SVIP interacts with Derlin1 and regulates ER‐associated degradation

Production of misfolded proteins in the endoplasmic reticulum (ER) underlies pathogenesis of many diseases. Cells utilize a process, called ER‐associated degradation (ERAD) to eliminate misfolded ER proteins, thereby protecting against the toxicity of the defective proteins. However, the molecular mechanisms underlying the process of ERAD remain to be fully understood. Here, we report that the SVIP is specifically and highly expressed in mouse brain as revealed by mouse multi‐tissue blotting.
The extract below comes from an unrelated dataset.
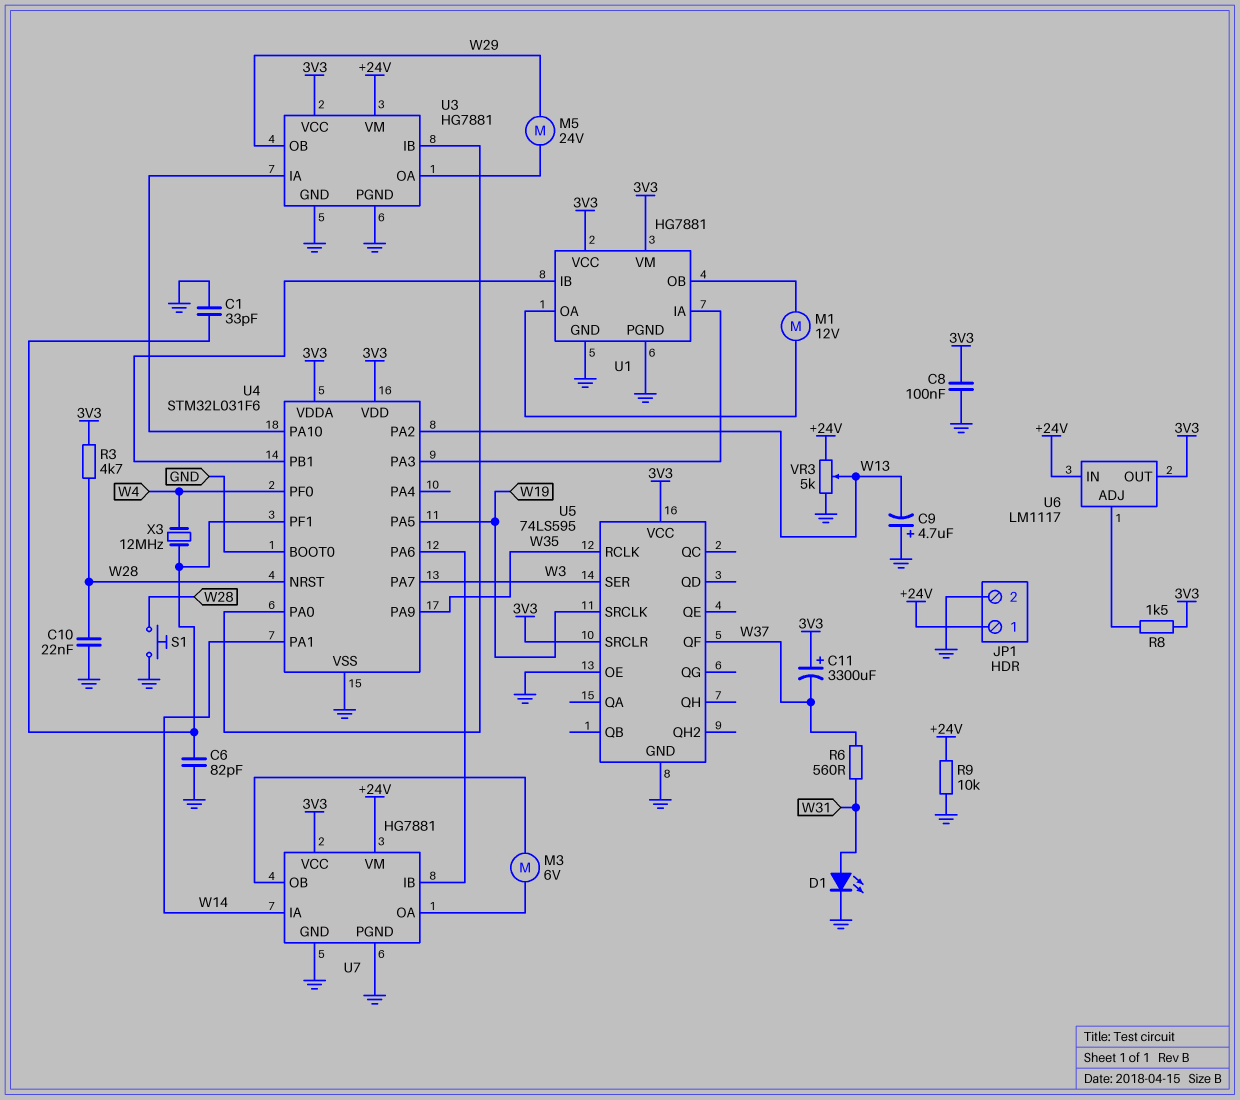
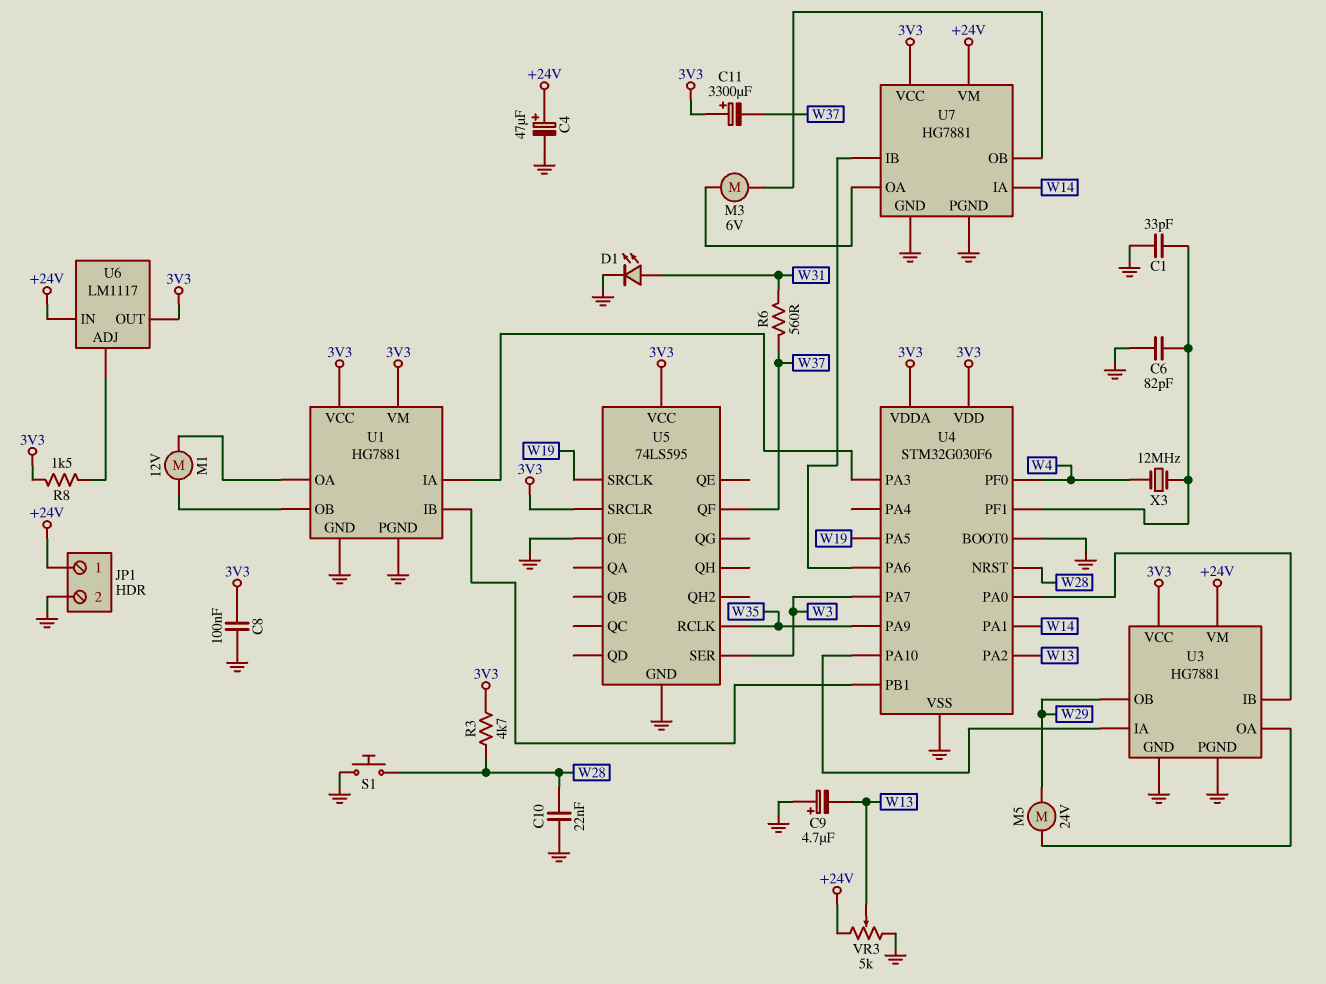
C4: none -> 47uF (plus +24V, minus GND)
R9: 10k (+24V, GND) -> none
U4: STM32L031F6 -> STM32G030F6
By Opti‐Prep density gradient fractionation, we demonstrated that SVIP is co‐fractionated with ERAD machineries, including Derlin1, Hrd1, and gp78. Co‐immunoprecipitation shows that SVIP strongly interacts with Derlin1 and p97/VCP, but weakly with Hrd1 and gp78. SVIP is anchored to the ER membrane probably via myristoylation, since mutation of the putative myristoylation site impaired its ER localization. Further, we found that SVIP is upregulated by tunicamycin‐induced ER stress both at mRNA and protein levels. Functionally, SVIP enhances the loading of polyubiquitinated proteins to p97/VCP, suggesting that SVIP may play a role in coupling ubiquitination with retrotranslocation of misfolded proteins during ERAD. Consistently, silencing of SVIP expression by RNA interference stabilizes ERAD substrate tyrosinase(C89R). These results suggest that SVIP may facilitate the coupling of ubiquitination with retrotranslocation during ERAD and might play a protective role in brain.